In recent years, the United States has firmly grabbed Iran’s nuclear program, introducing several sanctions outside the resolution of the UN Security Council. According to the standards of international law and the sovereign equality of states, a country has no right to impose its domestic law on other countries, and a country also does not have to comply with the obligations of another country’s domestic law. The decree that the United States cited for sanction on Bank of Kunlun this time is its domestic law; no basis can be found in previous solutions of the UN Security Council on Iran’s nuclear issue. The UN Security Council does not prohibit any country from conducting oil trade with Iran, and it also has not officially ordered any country to completely stop its financial co-operation with Iran. America’s long-arm jurisdiction has clear extraterritorial properties, which carry out domestic laws internationally by using hegemony and political power.

China has normal relations with Iran, carried out in the energy, economic and trade fields. It is an open and transparent business collaboration and has no relation to Iran’s nuclear program, does not violate any of the resolutions of the UN Security Council and other international standards, does not damage the interests of any third party, and is completely legitimate. The spokesman of the U.S. State Department repeatedly expressed that sanctions against Iran are “not taken against China,” and will not “change the fundamental nature of [U.S.] cooperation with China on Iran.” This is probably “admission to its own guilt.” U.S. sanctions against China’s economic and financial entities damage China’s interests and offend China’s dignity, and will inevitably have a negative impact on Chinese-U.S. bilateral cooperation.

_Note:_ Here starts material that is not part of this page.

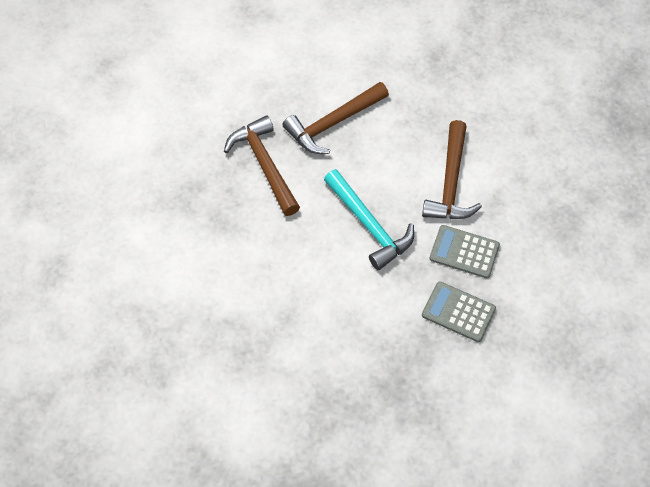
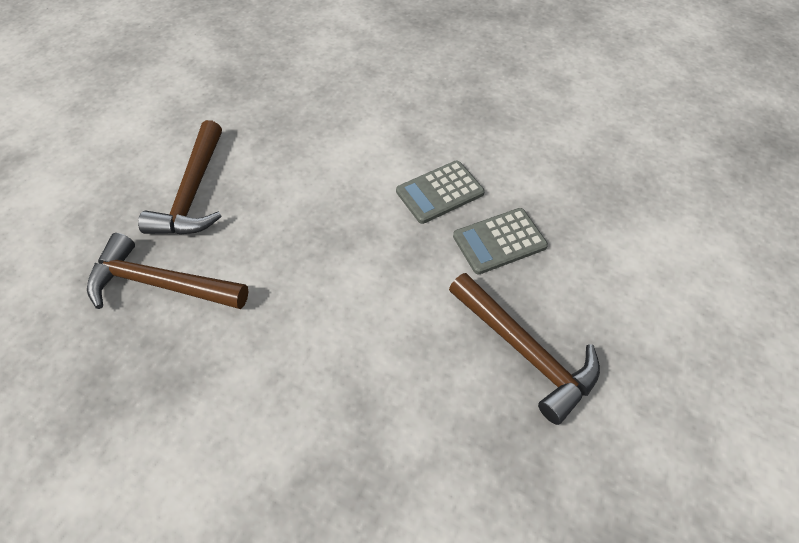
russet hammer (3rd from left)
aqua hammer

In fact, China’s position on non-proliferation is consistent and clear: firmly uphold the international non-proliferation system and oppose the efforts of any country in the Middle East, including Iran, to develop and possess nuclear weapons. Pressuring sanctions cannot fundamentally solve the Iranian nuclear issue; dialogue and communication is the only way. Together with all parties, positive mediation and peace talks play a constructive role in promoting a negotiated solution to the Iranian nuclear issue. The United States, ignoring concerns on the Chinese side, imposes sanctions on Chinese companies and banks unilaterally over and over, which is not helpful to the unity of the International Nonproliferation System. To deal with the strategic differences in coping with the Iranian nuclear issue between China and the U.S. “aggressively” further contradicts the goal of resolving the nuclear issue of Iran, and is bound to undermine the basis for coordination and cooperation in the Iranian nuclear issue within the international community.

The United States should understand that it cannot “conquer the world.” Washington D.C is too overbearing in that it asks other countries to do this and that out of self-interest, and sanctions vigorously over the slightest unhappiness.